Human glandular and secretory tissues can sometimes be affected by adenoid cystic cancer. This rare type of carcinoma, also known as AdCC, usually attacks the salivary glands, though it has been known to occur in other areas such as the trachea, breast tissue, and lacrimal glands. It often affects older people, but may also be diagnosed in children as well.
One of the unusual and complicating factors with adenoid cystic cancer is its tendency to spread to remote parts of the body. The original tumor may arise in the head or neck, but it often metastasizes, or spreads, to distant locations not associated with the original site. The most common area to find tumors that have spread from an AdCC tumor is the lungs. This behavior is uncommon for cancer, which often moves into the nearby lymph nodes; adenoid cystic cancer only does so in a small number of cases.
Adenoid cystic cancer typically has a very slow growth rate. This often leads to a relatively high survival rate in patients at first, as the cancer takes time to progress and there is a good opportunity for treatment. This type of cancer often recurs, however, and may spread aggressively; its tendency to move to different areas of the body can also make it more difficult to treat. Many patients live with the disease for a long time, but survival rates decline the longer it persists.
Due to its propensity to attack the salivary glands, adenoid cystic cancer often causes masses in the neck, mouth, or face. The tumors are initially painless, but as they grow they may cause pain and numbness. This is due to their tendency to spread along the nerve paths, putting pressure on the nerves. Depending on the location of the tumors, they may also affect nearby structures like the eyes, trachea, or larynx, which can in turn impact vision, breathing, and speech.
Surgery to remove the tumors is the most frequently used treatment for adenoid cystic cancer.

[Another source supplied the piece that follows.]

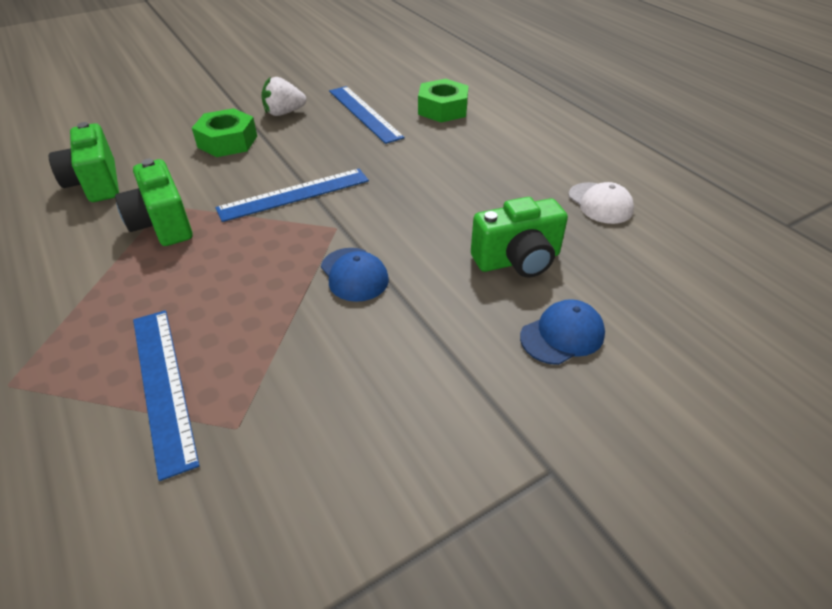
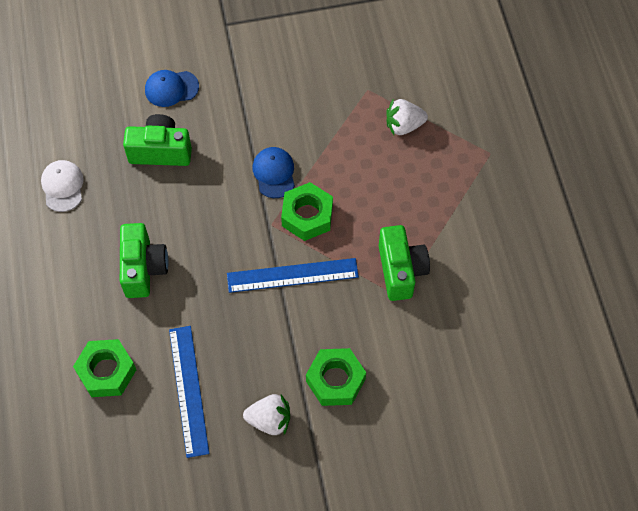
camera: 160 degrees left, 20 degrees up
(96, 183) = (456, 347): green camera -> green camera (143, 268)
(163, 385) = (404, 125): blue ruler -> white strawberry
(293, 244) = (307, 216): none -> green nut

It is important to cleanly remove all of the affected tissue; this can sometimes be difficult depending on the tumors' locations in the head and neck and because they spread out along the nerves. If surgery cannot adequately address all of the cancerous material, follow-up with radiation or neutron beam therapy will likely be necessary. Chemotherapy is less common, but may be used if the cancer metastasizes.